Linha de pesquisa
Splicing é o processo, em células eucarióticas, em que os intron são removidos do RNA precursor (pré-mRNA) e os exons são justapostos para produção do mRNA maduro. Este processo é um componente chave na expressão gênica e perturbações em seu funcionamento levam a produção de transcritos aberrantes e o surgimento doenças.
Mutações somáticas em vários componentes da maquinaria de splicing foram recentemente descritas em diversos tipos de câncer. Nosso principal interesse é investigar a consequência funcional da presença de mutações somáticas em fatores de splicing, assim como da expressão aberrante destes fatores em neoplasias hematológicas e tumores sólidos. Para atingir nosso objetivo, fazemos uso de análise mutacional in silico, de expressão (de genes mutados e selvagens) e silenciamento gênico (shRNA) mediados por retrovírus, bem como da edição genômica (Crispr / Cas9) dos genes de interesse em células de linhagens tumorais e leucêmicas e, assim, avaliamos o efeito da expressão aberrante e das mutações em processos celulares por meio de ensaios funcionais in vitro e in vivo.
Projetos em andamento no laboratório
1- Caracterização da quinase UHMK1 (KIS) na regulação do splicing e seu papel na tumorigênese
Dados anteriores de nosso grupo sugerem o papel de Uhmk1 na diferenciação de células hematopoiéticas. Nossa hipótese é que ao fosforilar seus alvos (fatores de splicing), Uhmk1 afeta o splicing alternativo e a expressão gênica de genes importantes para a diferenciação de células hematopoiéticas. No momento, estamos investigando a rede regulatória de Uhmk1 por meio de abordagens de análise global da expressão gênica (RNA seq), atividade proteica (fosfoproteoma) e regulação do splicing alternativo em células com modulação da expressão de Uhmk1. Além disso, avaliamos o efeito da superexpressão e inibição de Uhmk1 no splicing e nos fenótipos relacionados à tumorigênese, como proliferação, clonogenicidade, migração, viabilidade e morte celular.

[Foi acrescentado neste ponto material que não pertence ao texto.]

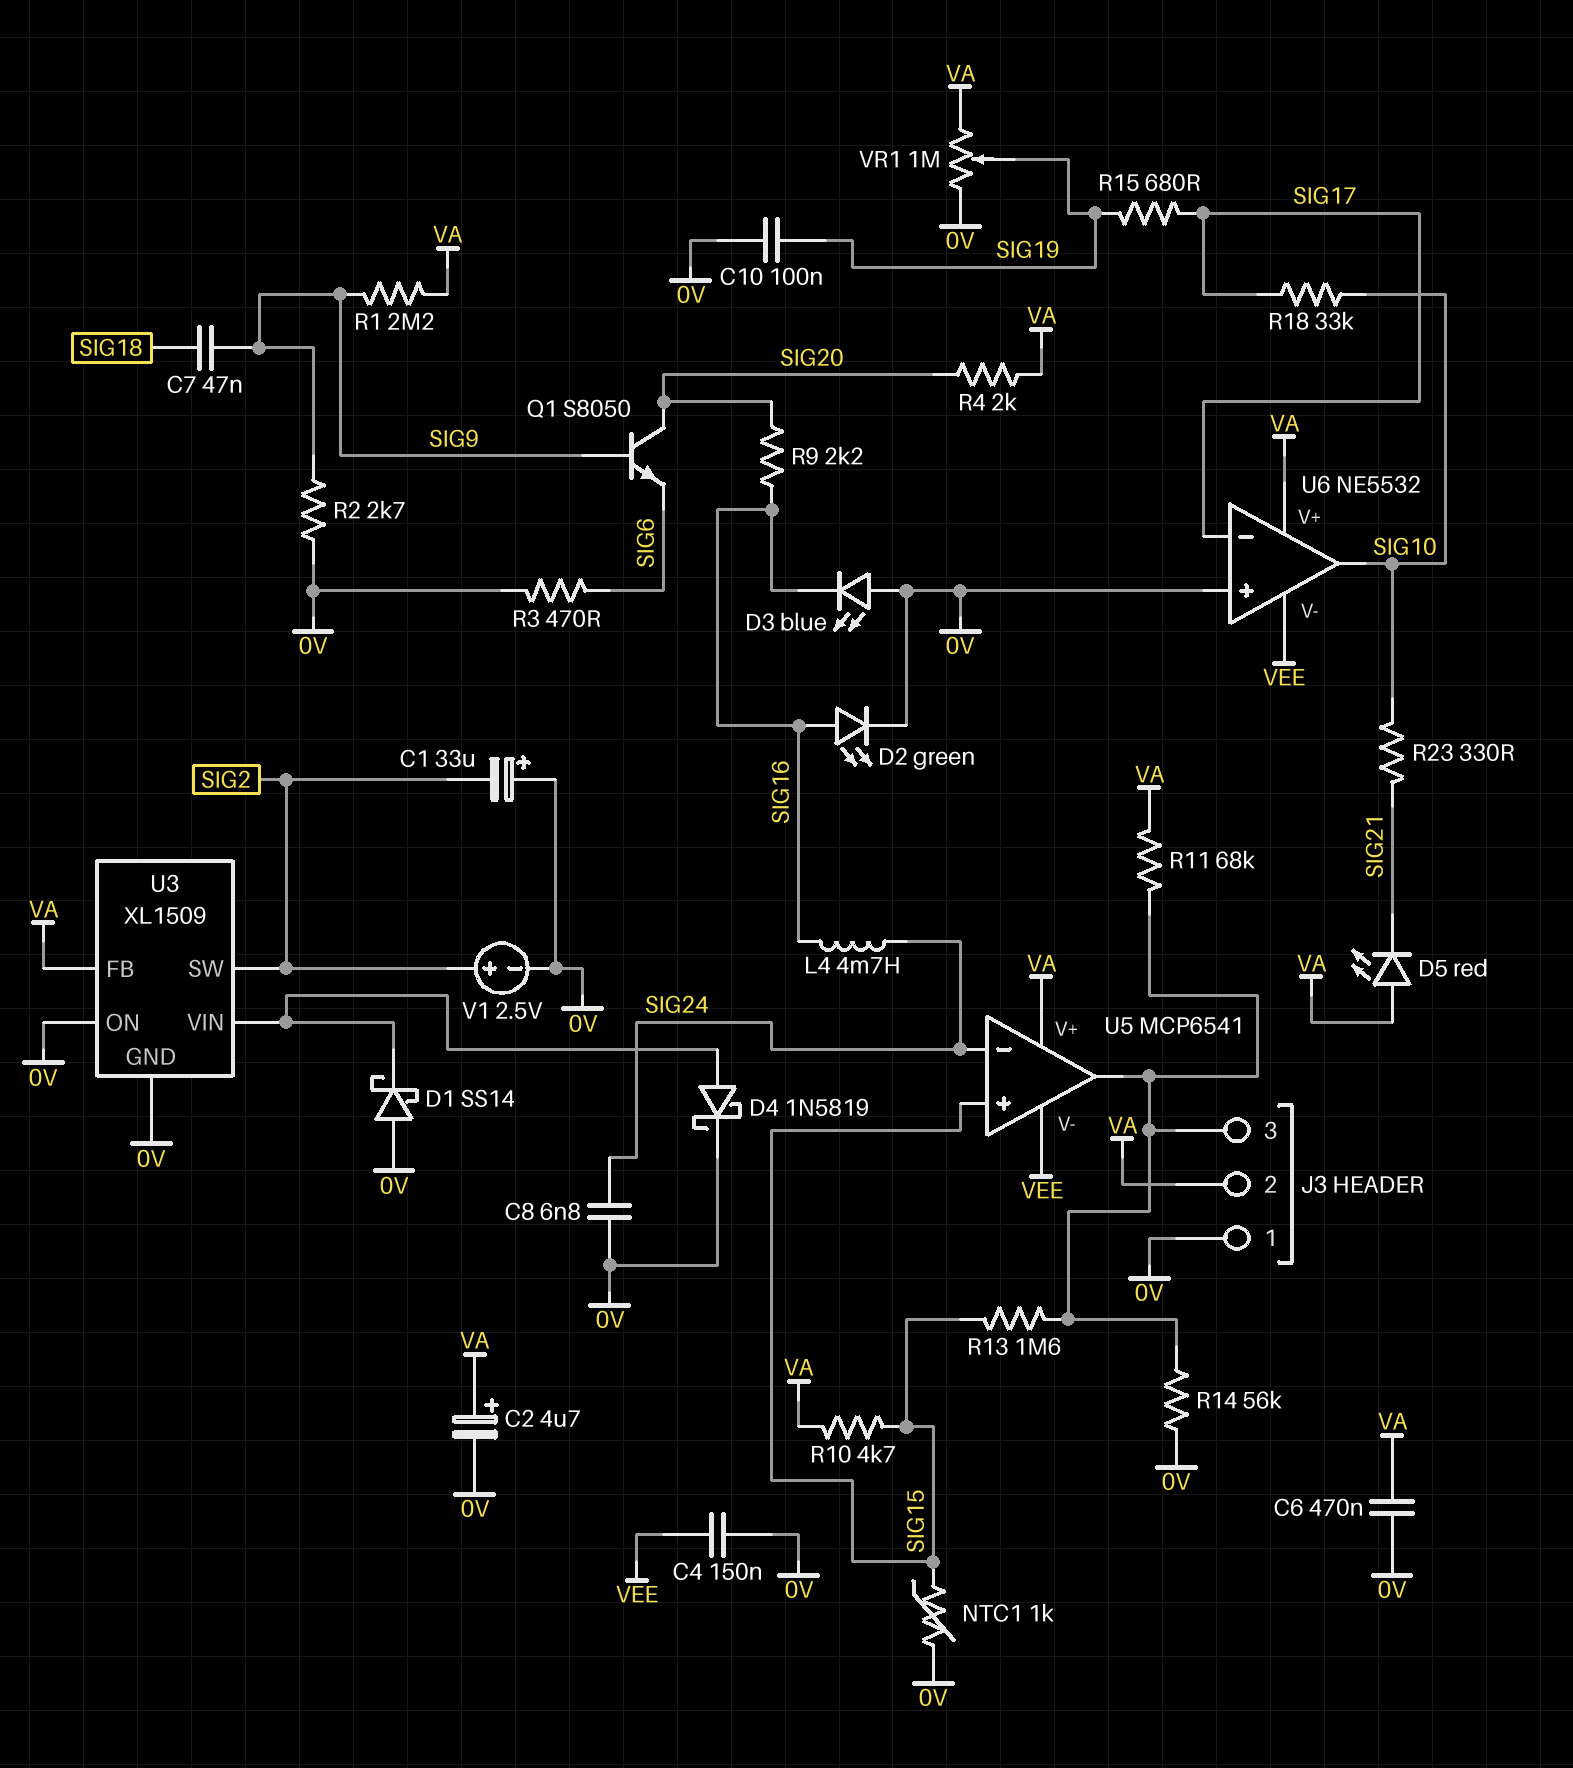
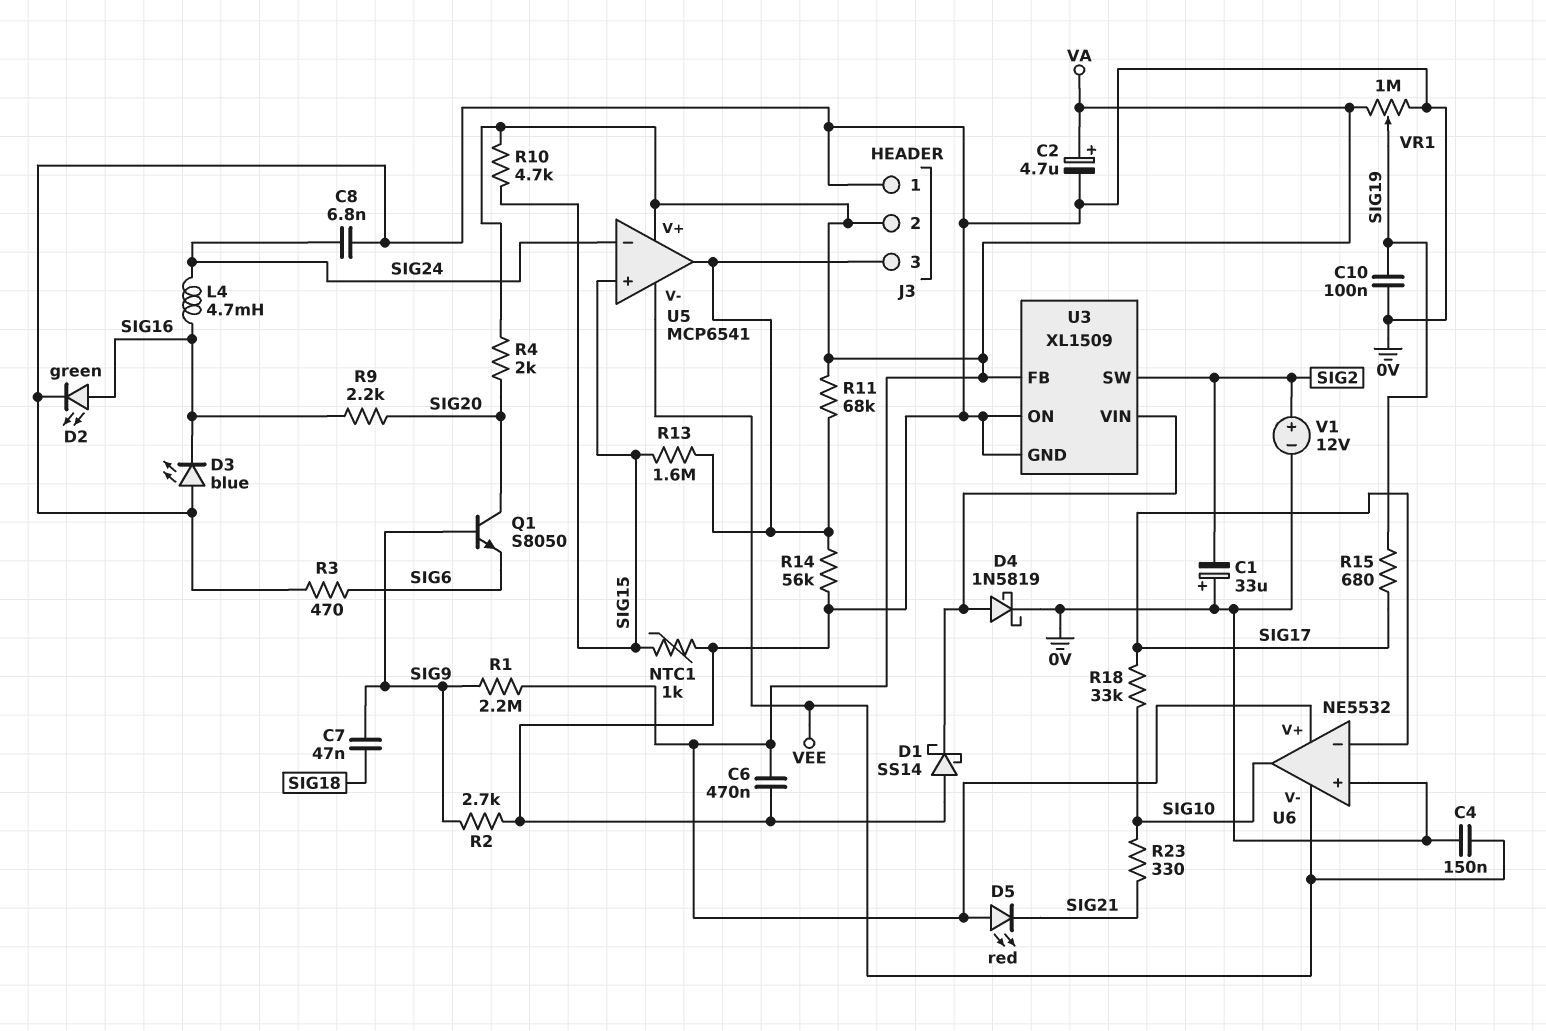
V1: 2.5V (plus SIG2, minus 0V) -> 12V (plus SIG2, minus 0V)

2- Caracterização funcional das mutações do fator de splicing 1 (SF1) identificadas em pacientes com câncer
O SF1 reconhece as regiões 3′ dos introns durante as etapas iniciais da formação do spliceossomo. Mutações somáticas em SF1 foram descritas em um conjunto de pacientes com diferentes tipos de câncer. Por meio de análise in silico, nosso grupo mapeou o espectro de mutações de SF1 em pacientes com câncer. Atualmente, estamos avaliando a consequência funcional da inibição e superexpressão de SF1, bem como o impacto de suas mutações no splicing e nos fenótipos relacionados à tumorigênese de células tumorais.

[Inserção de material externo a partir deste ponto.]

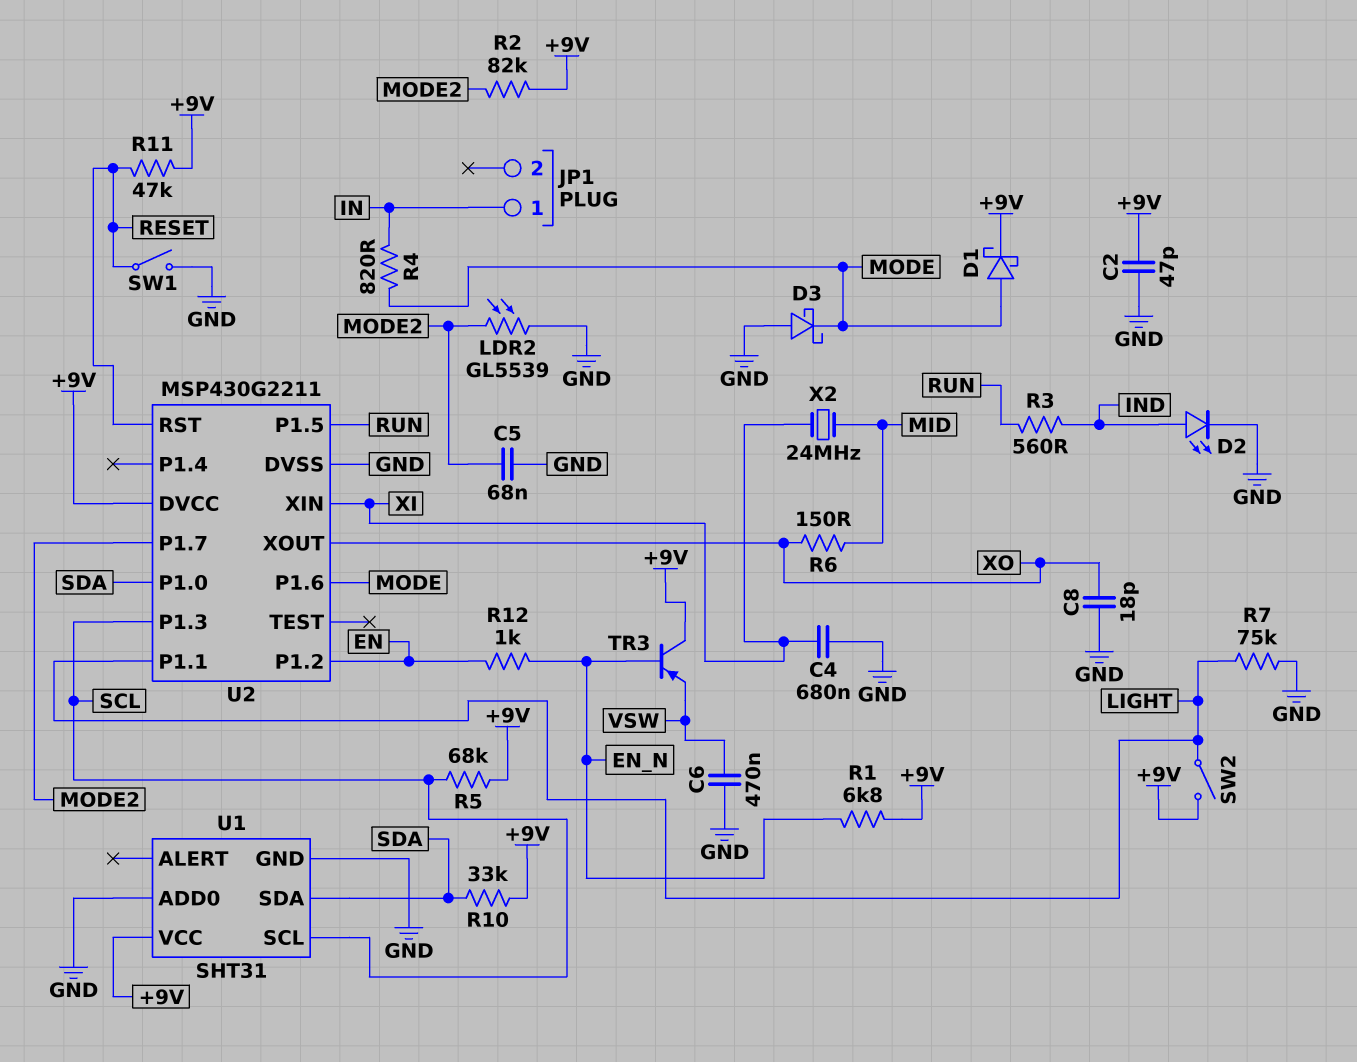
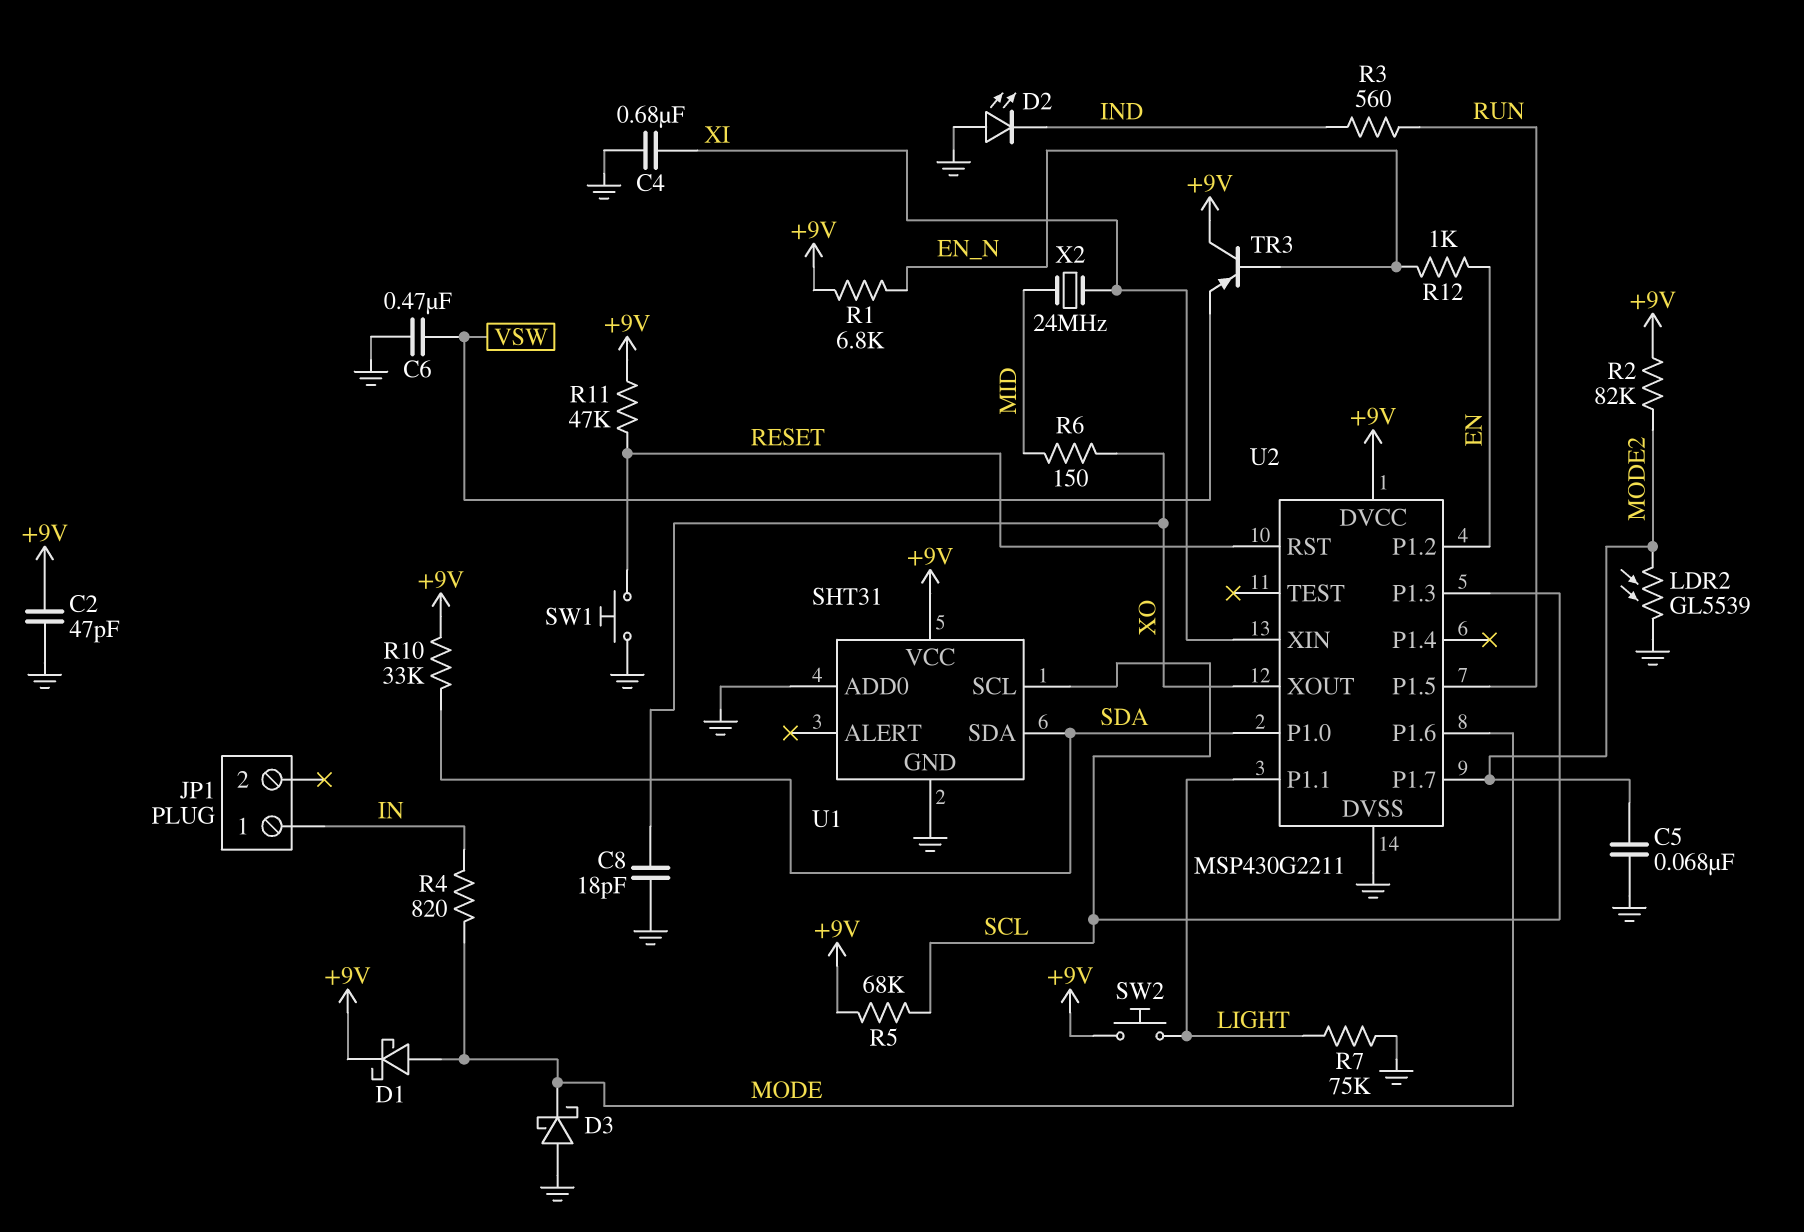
D2: LED (A IND, K GND) -> LED (A GND, K IND)
SW1: switch (GND, RESET) -> button (GND, RESET)
SW2: switch (+9V, LIGHT) -> button (+9V, LIGHT)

3- Caracterização de PIMREG na progressão tumoral e resposta à terapia de células de glioblastoma
Os gliomas são os tumores cerebrais mais comuns em adultos. Os pacientes com o subtipo mais agressivo, glioblastoma (GBM), têm uma sobrevida média de 15 meses. PIMREG é um marcador de proliferação envolvido no controle do ciclo celular. Recentemente, mostramos que GBM exibe os níveis de expressão mais elevados de PIMREG entre todos os tipos de tumor analisados. Ademais, os níveis da proteína de PIMREG se acumulam em células de GBM expostas ao tratamento com agentes genotóxicos, sugerindo um possível papel desta proteína na resposta ao dano ao DNA (DDR). Nossa hipótese é que o PIMREG participa na DDR e, assim, contribui para a resistência das células GBM ao tratamento quimioterápico. Atualmente, estamos investigando o papel do PIMREG como um biomarcador da progressão tumoral em gliomas e o papel de PIMREG no controle da proliferação, replicação, resposta ao dano ao DNA e resistência das células de GBM.
Projetos anteriores
4- Investigação de oncogenes cooperativos para mutações IL7R em leucemias agudas
Mutações no gene do receptor da interleucina 7 (IL7R) resultam na ativação constitutiva desse receptor e sua via de sinalização e são responsáveis pelo desenvolvimento de leucemias linfoblásticas agudas (LLA). Este projeto tem como objetivo identificar alterações genéticas que cooperem com mutações IL7R para promover o fenótipo maligno. Para este fim, linhagens de linfócitos pro-B murinos dependentes de IL3 (Ba/F3) e portadoras de IL7R selvagem e mutadas, são transduzidas para expressar mutações adicionais de interesse. As células contendo as duas alterações desejadas são avaliadas, na presença e ausência de IL3, quanto ao aumento no crescimento e ao fenótipo maligno in vitro e in vivo.